The purified quaternary complex was then incubated with HEPC74 Fab at a threefold molar excess of Fab, and the resulting quinary complex was then separated from unbound Fab by SEC, as described above. The purified sE1E2.SZ-AR4A-HEPC74-IGH520 quinary complex was confirmed by SDS-PAGE analysis to contain all complex components and was concentrated to ~1 mg/mL prior to cryo-EM grid preparation.

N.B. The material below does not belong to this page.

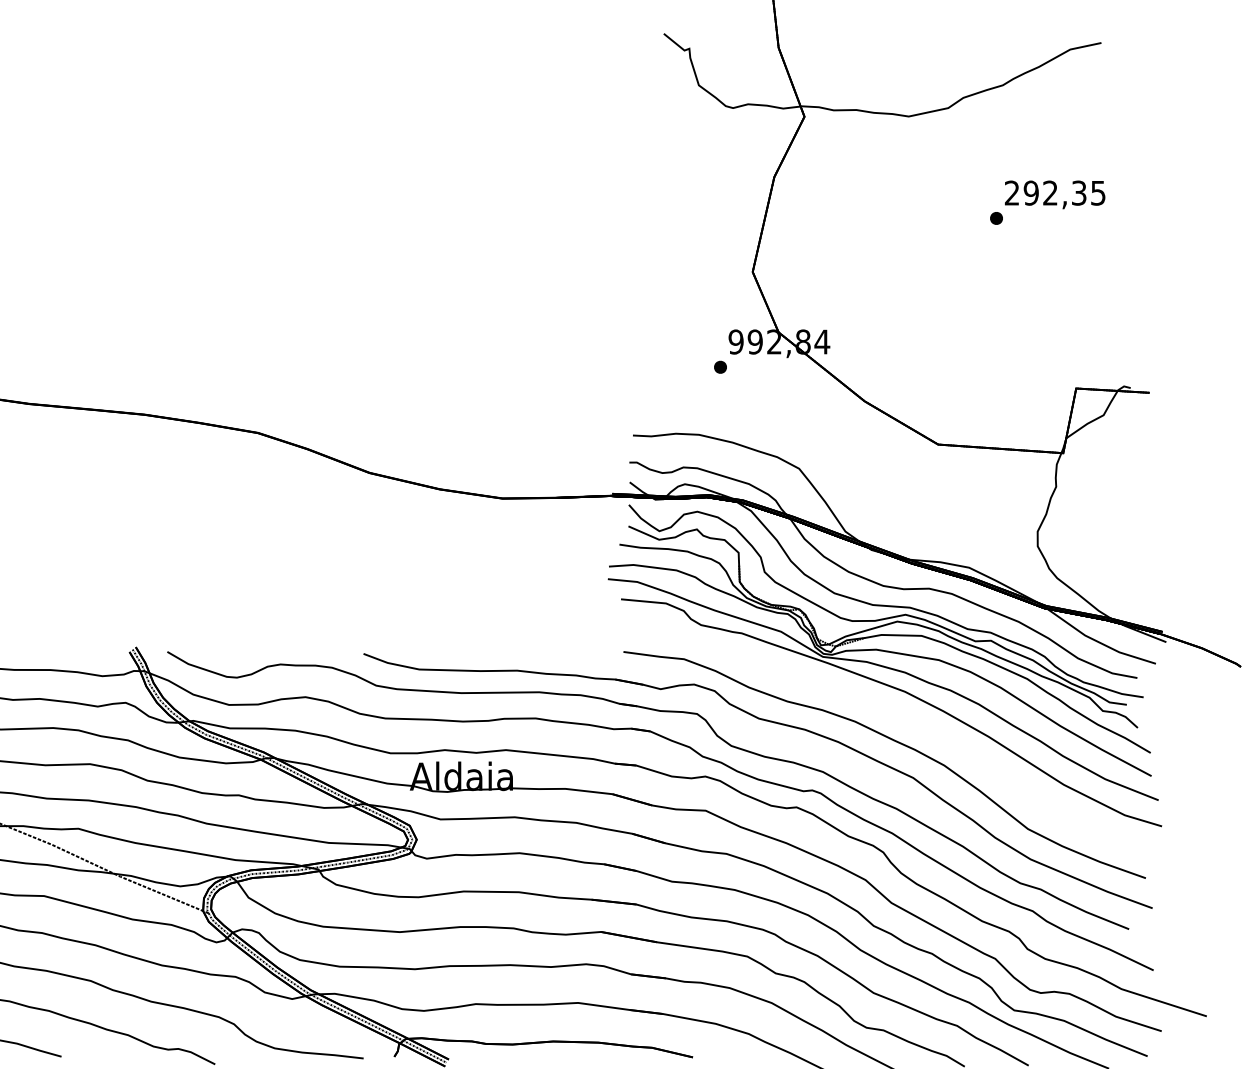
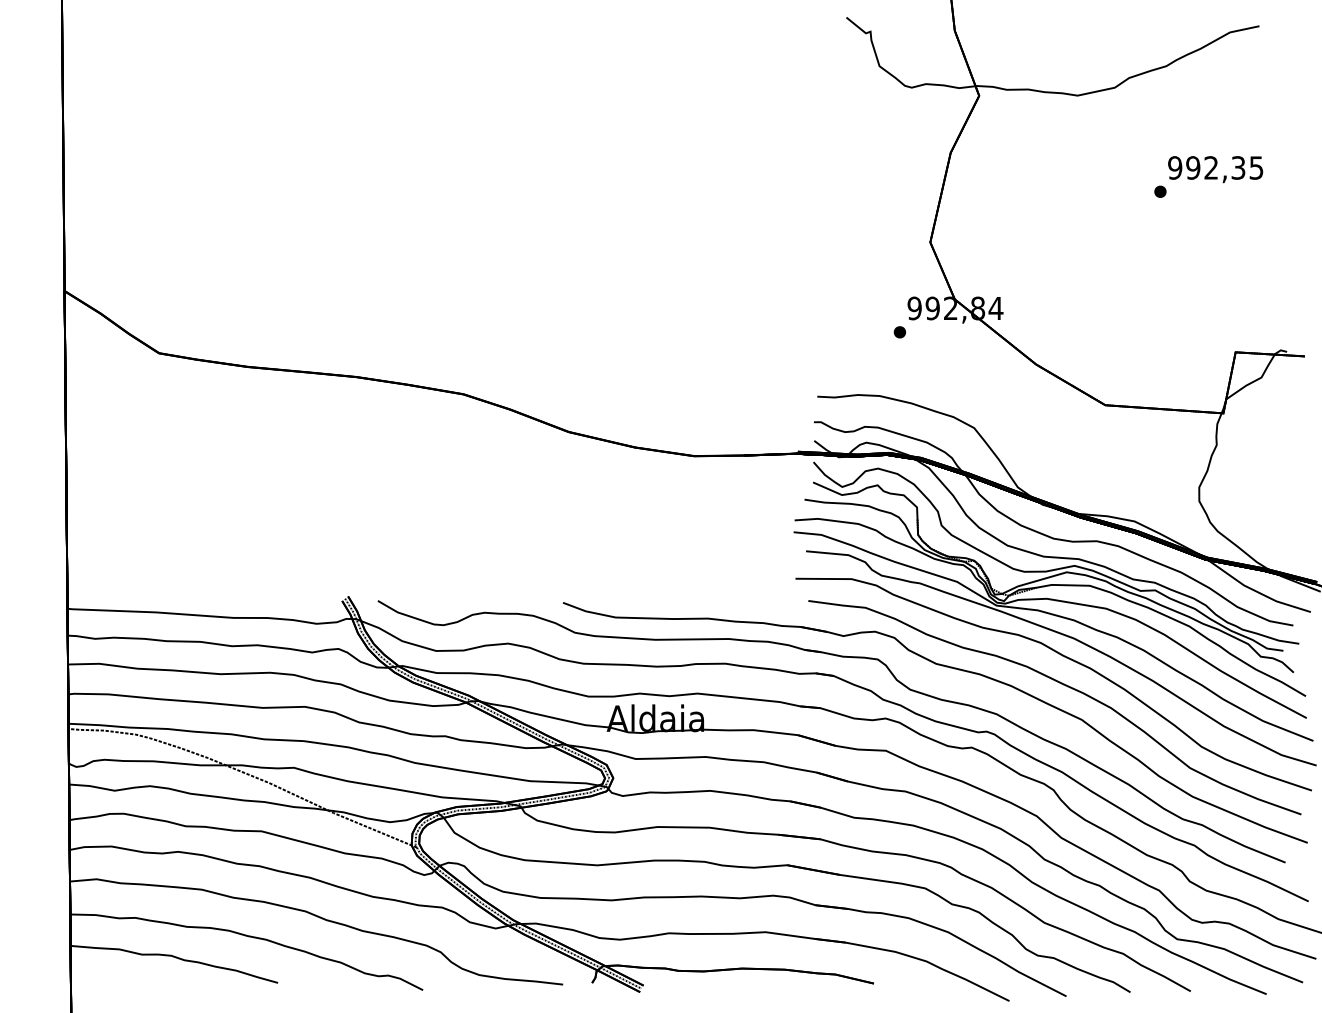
text: (1012, 192) -> (1175, 167), 292,35 -> 992,35
part: (897, 712) -> (1066, 658), added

Cryo-EM data collection, processing, and structure determination

The sE1E2.SZ-AR4A-HEPC74-IGH520 complex was imaged using an in-house Glacios 200 kV cryo-EM microscope (Thermo Fisher Scientific). Data were collected using SerialEM automated data collection software, and movies were recorded with a Gatan K3 camera47. Cryo-EM movies were patch motion corrected using cryoSPARC v2.1548. CTF parameters were estimated using the Patch CTF job within cryoSPARC. Blob picking was implemented on a small subset of the dataset, and the resulting particles were used for 2D classification. Particles corresponding to 2D classes of the sE1E2.SZ-Fab complex were used for ab initio reconstruction, and the resulting volume was used to generate 2D templates for a template particle picking job applied to the full dataset, and 3,013,611 particles were selected. After selecting 2D classes consisting of sE1E2.SZ-Fab particles, 515,000 particles were subjected to multiple rounds of 3D classification in which classes containing the most density for E1 were selected. Then, 143,576 particles were then refined further using non-uniform refinement, which resulted in a primary cryo-EM map with a resolution of 3.65 Å as estimated by a gold-standard Fourier shell correlation curve using a threshold of 0.143.

In order to obtain improved IGH520 density, 2D and 3D classification was performed, favoring particles/volumes that contained clear density for the IGH520 Fab. The resulting particle stack consisting of 88,738 particles was used for local refinement targeting the heterodimer, HEPC74 and AR4A variable regions, and the IGH520 antibody. The primary map and the local refinement map were merged using Combine Focus Maps within the Phenix suite for model building and model refinement67.

Iterative model building was performed using COOT with iterative rounds of real space refinement undertaken using the Phenix software suite67,68. Structural models were validated using Molprobity, and conformational validation of carbohydrate structures was undertaken using Privateer69,70. Molecular interfaces were assessed using PISA71. All figures depicting cryo-EM maps and models were generated using ChimeraX72.

Sequence analysis

Pre-aligned HCV reference genotype E1E2 sequences (N = 187) were downloaded from the Los Alamos National Laboratory HCV database73, and the 1b09 E1E2 sequence was aligned to that set using the MAFFT multiple sequence alignment program74. Analysis of conservation and sequence entropy was performed using a custom Perl script. Raw entropies were calculated in units of nats. Scaled entropy values (0–100 scale) were linearly scaled based on a maximum Shannon entropy of 2.4 nats, which was approximately the maximum observed Shannon entropy of the E1E2 residues (versus the theoretical maximum for 20 amino acids of ~3.0 nats).

AlphaFold modeling

Modeling of the 1b09 E1 and E2 ectodomains was performed using AlphaFold275 in the ColabFold Google Colab49 in September 2022. AlphaFold2 uses deep learning to predict protein structures from sequences, achieving high predictive accuracy75. Default ColabFold options were used for the input processing and AlphaFold2 modeling, except structural refinement was selected (“use_amber” option) to correct minor geometric and structural errors in the output models, in accordance with the AlphaFold2 pipeline75. As specified by the default ColabFold parameters, no templates from previously determined structures were used in the AlphaFold2 modeling. The top-ranked ColabFold models for E1 and E2 were used for further analysis.

Reporting summary

Further information on research design is available in the Nature Portfolio Reporting Summary linked to this article.